Allison Sciulla is a raunchy Renaissance woman. Whether it be comedy, music, art, or writing, she does it all full-force, and with no apologies. Based out of Los Angeles, Sciulla often takes her show on the road (to San Francisco, Las Vegas, Colorado, Arizona, and throughout her native California). Recently, she descended upon Manhattan like a hurricane, sometimes doing multiple shows in a day—and killing it every time. Her band Zoccola is also making its mark.
Sciulla is driven, has miles of attitude and a deliciously dirty edge, and oozes confidence. She's a bright star on the rise, and we were thrilled to catch up with her.
What kind of child were you?
I was a really wild kid. I was obsessed with freedom, drawing, and telling everyone exactly how I felt. I've always had a big mouth. When I was seven years old, I learned about sex from my mom. She told me not to tell anyone. So I ran out and told the entire neighborhood. That got me into a lot of trouble. I was always getting in trouble.
Speaking of trouble, your first book, . . . And Then I Shit My Pants, describes some pretty dicey—and hilarious—situations. Your story about eyebrow waxing is laugh-out-loud funny. How did the book come to be?
The idea to write . . . And Then I Shit My Pants came about after I showed my manager my private journal from my teen angst years. Ever since I was very young, I've always logged my feelings, my daily drama, heartache, anger, etcetera. As time went on, this journal became packed with crazy stories and heavy shit. My manager, who is really good at organizing me, suggested we take events from the journal and work them into a series of true short stories. I even illustrated the cover. My hope with this book is to connect with girls in their teens who have struggles of their own.

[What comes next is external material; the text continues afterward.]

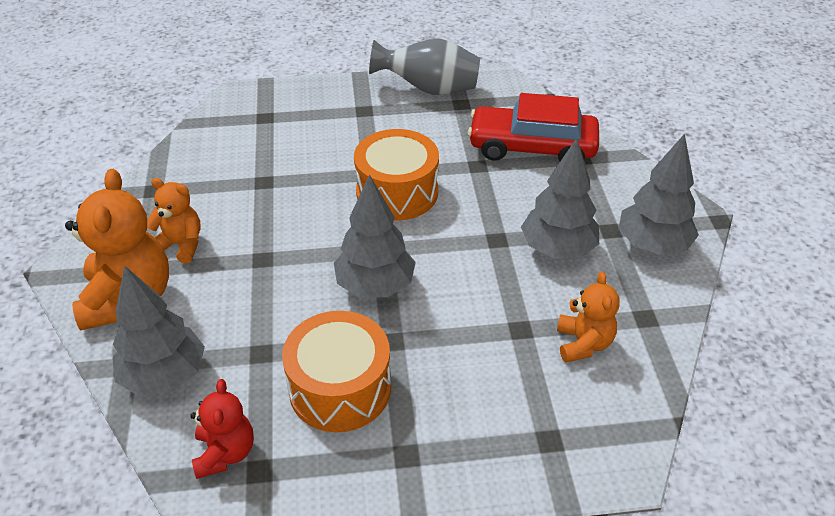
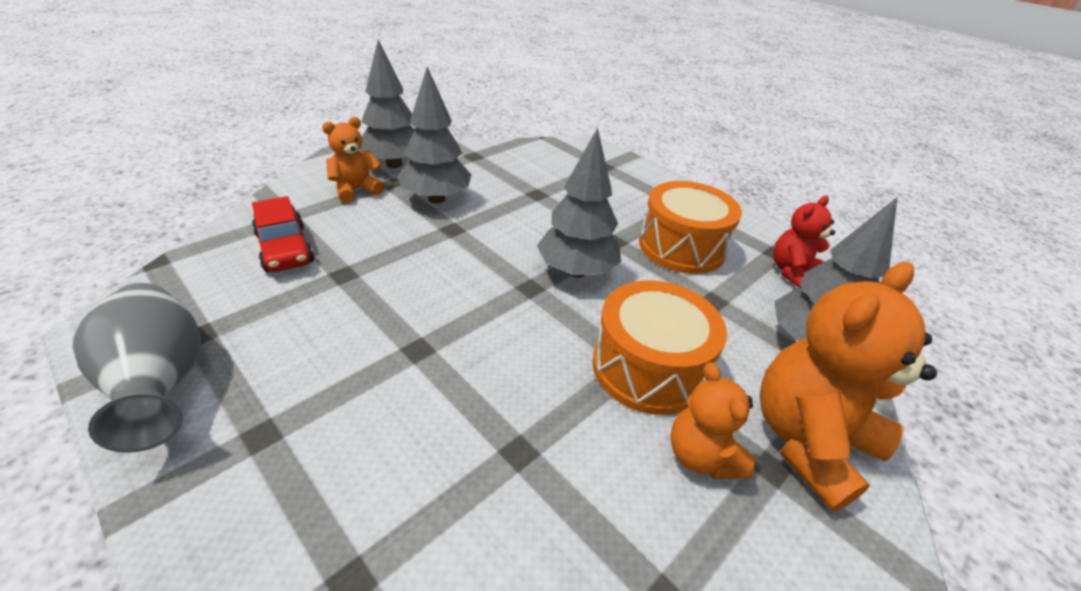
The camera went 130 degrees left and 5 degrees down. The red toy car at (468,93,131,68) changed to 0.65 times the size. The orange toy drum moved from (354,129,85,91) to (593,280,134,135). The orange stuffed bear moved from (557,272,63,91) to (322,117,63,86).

Then you released You're Probably A Slut, which combines your wicked sense of humor with your art.
You're Probably A Slut came to me one night when I was hanging out with a good friend. We were in the bathroom primping to go out when I noticed that she had a toothbrush in her purse. I looked at her and said, "Ya know, if you carry a toothbrush in your purse, you're probably a slut." We both cracked up. I ran the joke premise by my manager and we just started listing ways to tell if you're a slut. Turns out, there's a lot. He suggested the book be illustrated. We experimented with several different styles and finally settled on the line drawings that have turned out to be my signature characters. I use them for everything now. I even do paintings featuring them. I really enjoy the challenge of creating mood and emotion with a very limited amount of lines. It's harder than it looks.
Which leads us to Anna Likes Anal.
Right. My third book. In Anna Likes Anal, I continued with the line-drawings concept. Only this time we made it like a children's book in the vein of Edward Gorey or Neil Gaiman. But it's definitely not for children. It's a humorous, twisted A-B-C book for adults.

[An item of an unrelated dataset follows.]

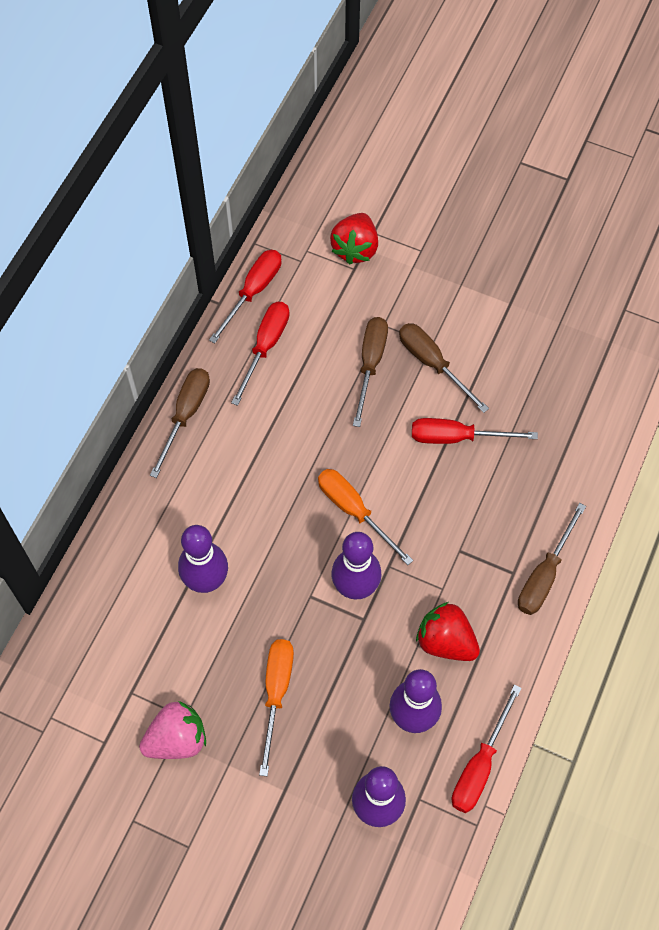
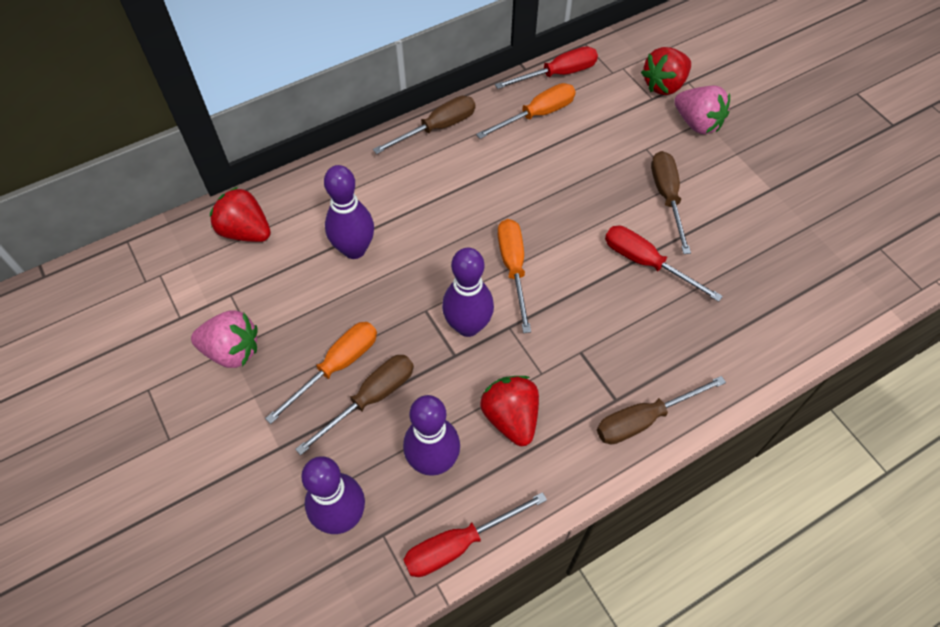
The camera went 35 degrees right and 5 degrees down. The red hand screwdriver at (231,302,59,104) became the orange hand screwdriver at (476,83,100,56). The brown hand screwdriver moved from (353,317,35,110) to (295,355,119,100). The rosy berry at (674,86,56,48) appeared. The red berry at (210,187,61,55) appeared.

You released your fourth book, Is Your Boyfriend Really Your Girlfriend?, a few months ago.
That one was literally inspired by all the guys I've ever dated. I seem to attract very sensitive men. That's my type. Real feminine. Really in touch. Crybabies. Most of the time, their overly-sensitive behavior is endearing, but other times it can get on your nerves. I decided to create a book that points out the humor in the fine line between sensitive and annoying.
How are the books doing?
Pretty well. California's Aahs stores picked them up, plus small, indy bookstores all over the country sell them, too. They're in California, Arizona, and Desert Island Books in Brooklyn. Ask for them by name! Your local bookstore can definitely order them. All four are available as ebooks in a bunch of formats from my publisher, Volossal. Women love them. They're the kind of gag gift chicks get for each other, perfect for bachelorette parties, birthdays, and things like that. I also sell them at my comedy shows.
How did you get started in comedy?
I started in improv with Second City in Los Angeles in 2010. That eventually led me into stand-up.
You recently went to New York to check out the comedy scene. What was that like?
I've been hitting as many cities and states as I can. In Colorado and Arizona, and also in California—LA, San Francisco, and Hemet. They're all different and I love performing in all of them. In New York, I pulled off nine shows in eight days. A lot of people ask me, "Did you get paid?" My answer is a shameless, "No." While I get paid at plenty of shows in other parts of the country, I don't feel bad about not getting paid in New York. It's the reality of the level I'm at. I had no problem going out there on my own dime. I'm not in this for the money. This is what I want to do. I love it. Walking down the snowy streets alone, listening to jazz on the subway ride to the club, performing in front of a bunch of strangers . . . There's no need for drugs anymore when you're doing this kind of stuff in New York City. Adventuring and performing is the ultimate high.
You also front the band Zoccola.
I love playing music. There's really nothing better. Sex is pretty awesome and stand-up is cool but being in a band, singing melodies, playing riffs, you can't beat that. Zoccola gives me the opportunity to really express myself. I play bass and sing lead vocals in the group. Zoccola's a tight little three-piece band with a surprisingly big sound. By "big" I don't mean that we crank up our amps and play loud. I mean that we sound full and dynamic. We're also pretty funny. We do a few covers, like Zappa tunes and Dylan's "Subterranean Homesick Blues," as well as our original songs. I'm lucky to have found my band mates. We just click. And that's hard to find.
So, you're playing music gigs and doing comedy shows. How's it going?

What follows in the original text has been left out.